As a people, we have held that, after certain great principles have been once settled, it is but sound national policy to intrust to some enlightened and responsible person, within certain restrictions, the important duty of perfecting and keeping in continuous and active operation a system of public instruction. These systems are not built up in a day, any more than was the "Eternal City" on the seven hills. And the history of our present educational structure confirms this truth; for with all the continuous aid which the Legislature has been able to give, and the public to receive and appropriate, it has taken ten years, under one guiding hand, to bring our system of public instruction through the first stage of its existence.

The system is now young and vigorous, and endowed with capabilities and resources which are rarely combined in any other statesystem of education; but had we adopted the course pursued elsewhere, we feel that we should have been dooming ourselves to continued educational infancy; and our schools would have been the subject of endless experiment and theory, without the guidance of that settled and permanent policy which alone can develop and mature a great and noble system.

2. Our next essential difference arises from the entire voluntary character of our system of public instruction. Not a penny of tax is imposed by the state for the support of the schools, nor is the law compulsory upon a single municipality of the Province. It simply offers public aid on condition that an equal amount be raised from local sources, and that the conditions annexed to the grant be complied with. Thus every county of the Province is left to exercise its own discretion, as to whether it will accept the terms offered by the Legislature, or not. With a singular unanimity, every county of the Province has accepted those terms, and but two minor municipalities have declined them; still, no penalty attaches to such a step, except the loss of the grant, which would otherwise be received. The question, then, of free schools, or of no schools, is left, where it properly belongs, to the patriotism and good sense of the people themselves. They then feel that the entire responsibility of the question rests with them, and they have the sole authority to decide it. Thus their self-respect and dignity is preserved, while the result has been most gratifying to every true friend of local self-government and popular enlightenment.

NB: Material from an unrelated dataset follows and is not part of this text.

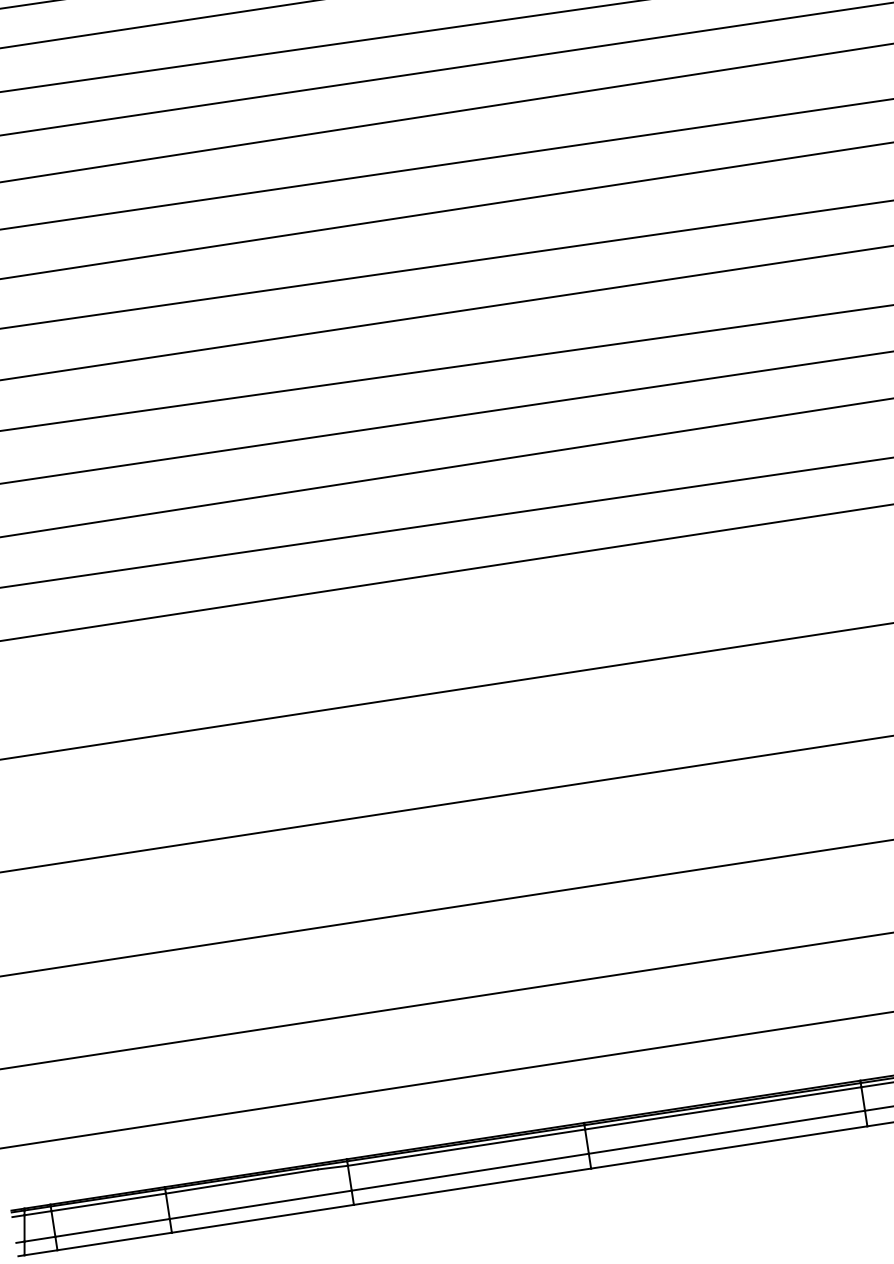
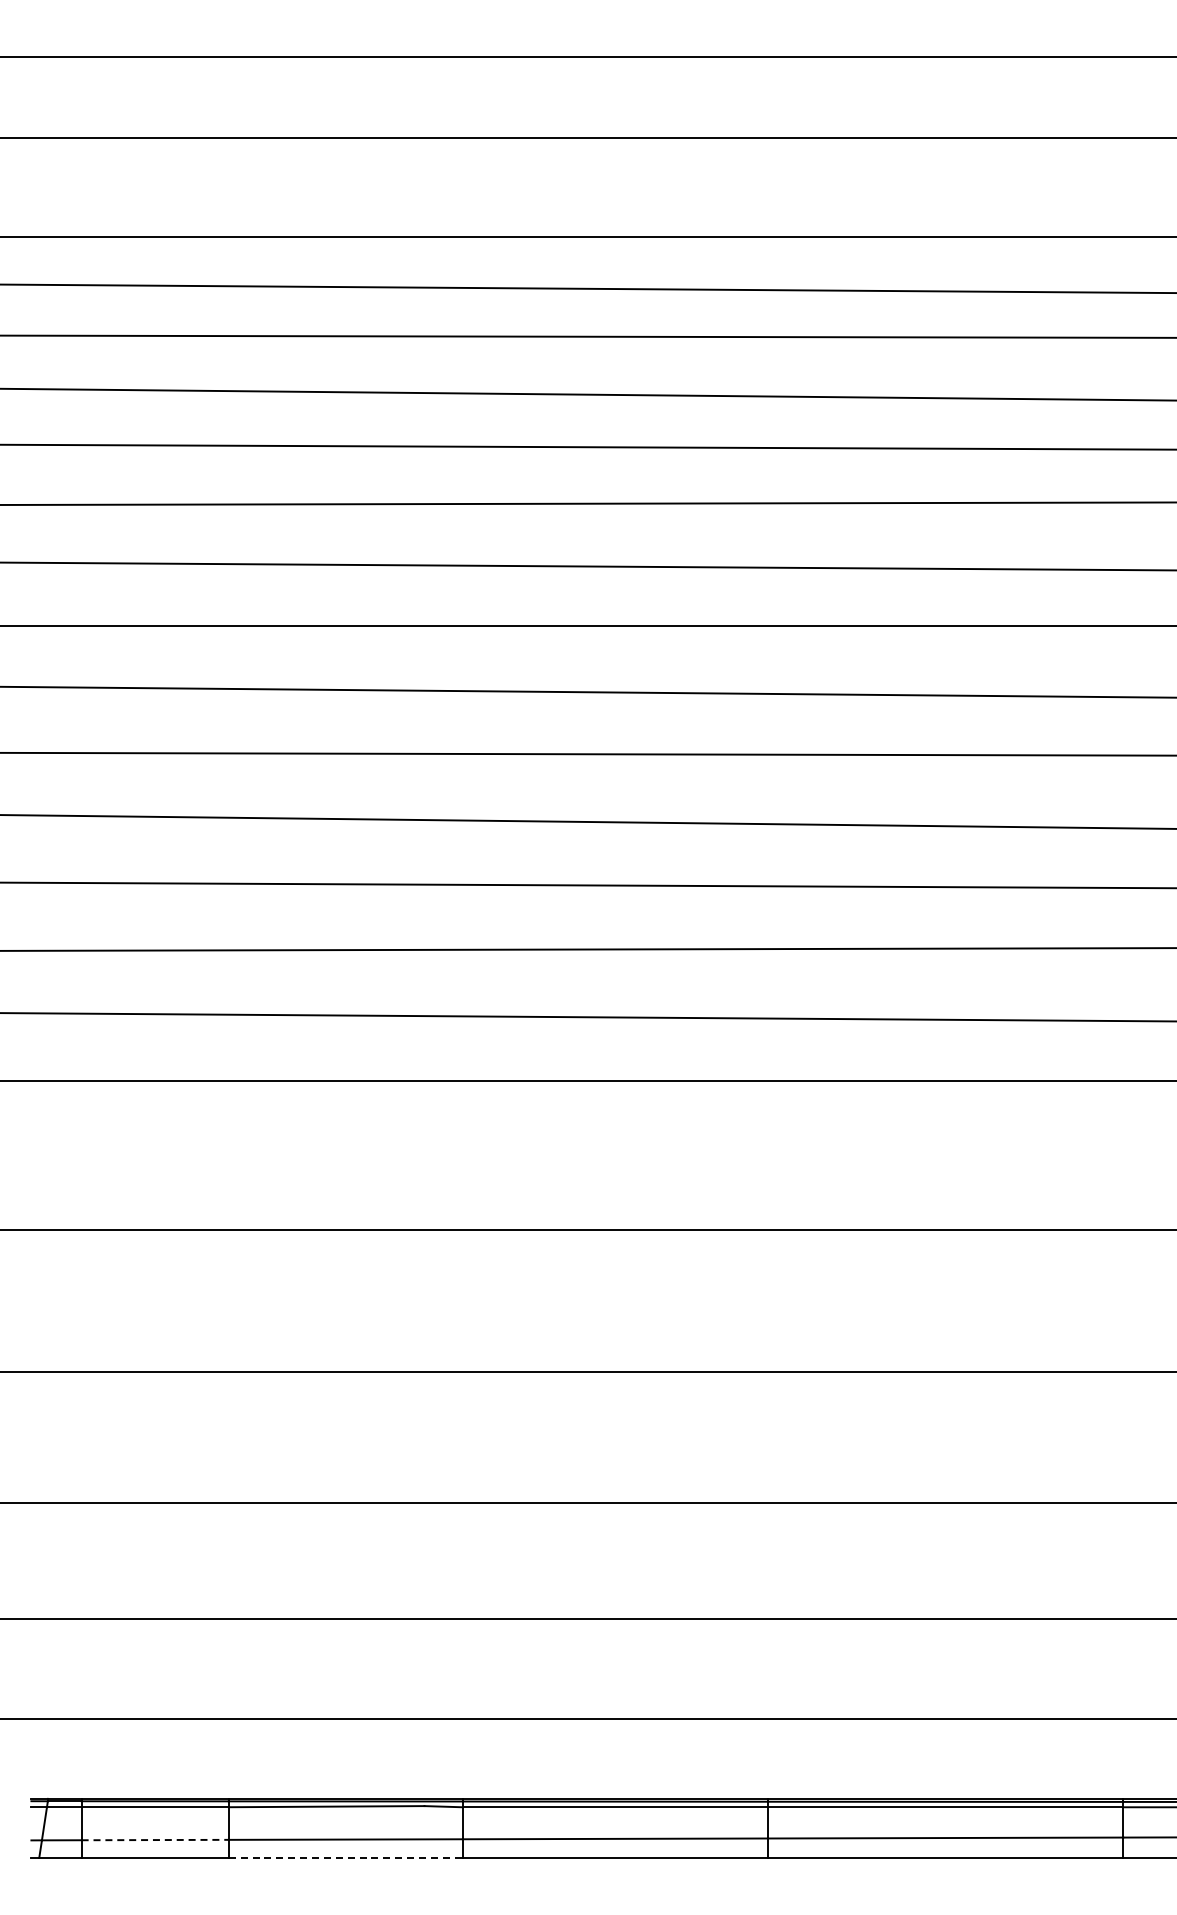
line: (263, 1218) -> (346, 1857), solid -> dashed
line: (112, 1228) -> (155, 1840), solid -> dashed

3. Our third essential difference will be found in the following extract from our school law: "And be it enacted, that no foreign

books in the English branches of education shall be used in any Model or Common School, without the express permission of the Council of Public Instruction." This effectually relieves our system of that greatest of all hindrances to its efficiency, which arises from the use of an endless variety of text-books in the schools, and which renders any uniform standard of classification impossible.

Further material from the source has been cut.